On Friday, 6 July 2018 at 14:50:39 UTC, Ali Çehreli wrote:
On 07/06/2018 07:36 AM, Michael wrote:
> but not in
> my case, if this is a weird edge-case with setter member
functions?
This is all very interesting but I'm dying to see the code. :)
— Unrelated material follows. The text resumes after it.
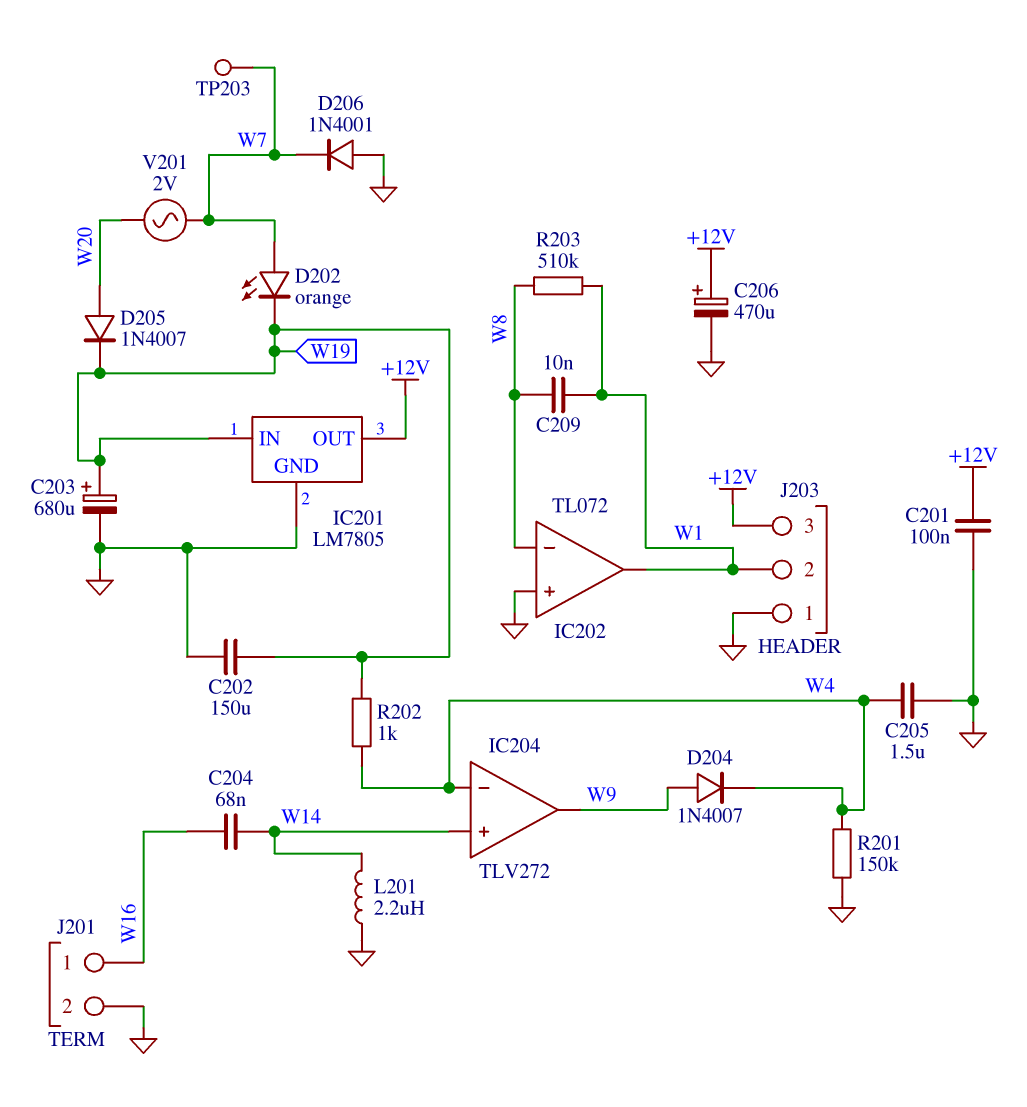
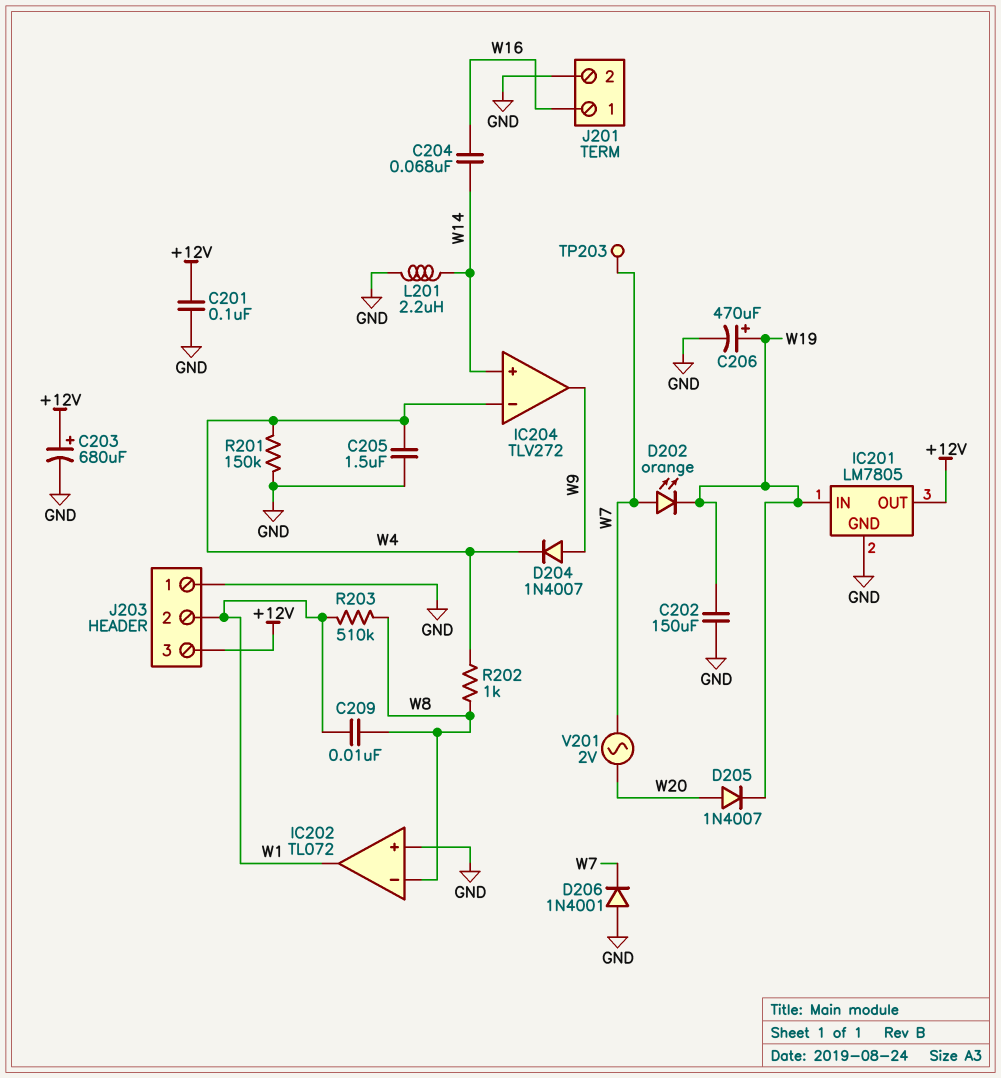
C203: 680uF (plus W19, minus GND) -> 680uF (plus +12V, minus GND)
C206: 470uF (plus +12V, minus GND) -> 470uF (plus W19, minus GND)
R202: 1k (W4, W19) -> 1k (W4, W8)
Can you change Timoses's code to demonstrate your case?
Ali
I'm just trying to do that now.
Here is what I have in terms of code:
class Agent
{
private
{
double[int] mDict;
}
// Setter: copy
void beliefs(ref double[int] dict)
{
import std.stdio : writeln;
writeln("Setter function.");
this.mDict = dict;
}
// Getter
auto ref beliefs()
{
return this.mDict;
}
}
class Operator
{
static auto ref create()
{
double[int] dict;
dict[2] = 1.0;
dict[1] = 0.0;
return dict;
}
}
unittest
{
import std.stdio : writeln;
Agent a = new Agent();
a.beliefs = Operator.create();
assert(a.beliefs.keys.length == 2);
writeln(a.beliefs);
}
and here is the output WITH "ref" in beliefs's signature before
double[int] dict:
➜ dempshaf git:(master) ✗ rdmd -I../ -unittest -main bug_test.d
[2:1, 1:0]
and without "ref":
➜ dempshaf git:(master) ✗ rdmd -I../ -unittest -main bug_test.d
Setter function.
[2:1, 1:0]
I'm surprised it's showing the correct value of the associative
array, but hopefully this shows my point that it's not printing
for some reason, when the parameter is ref.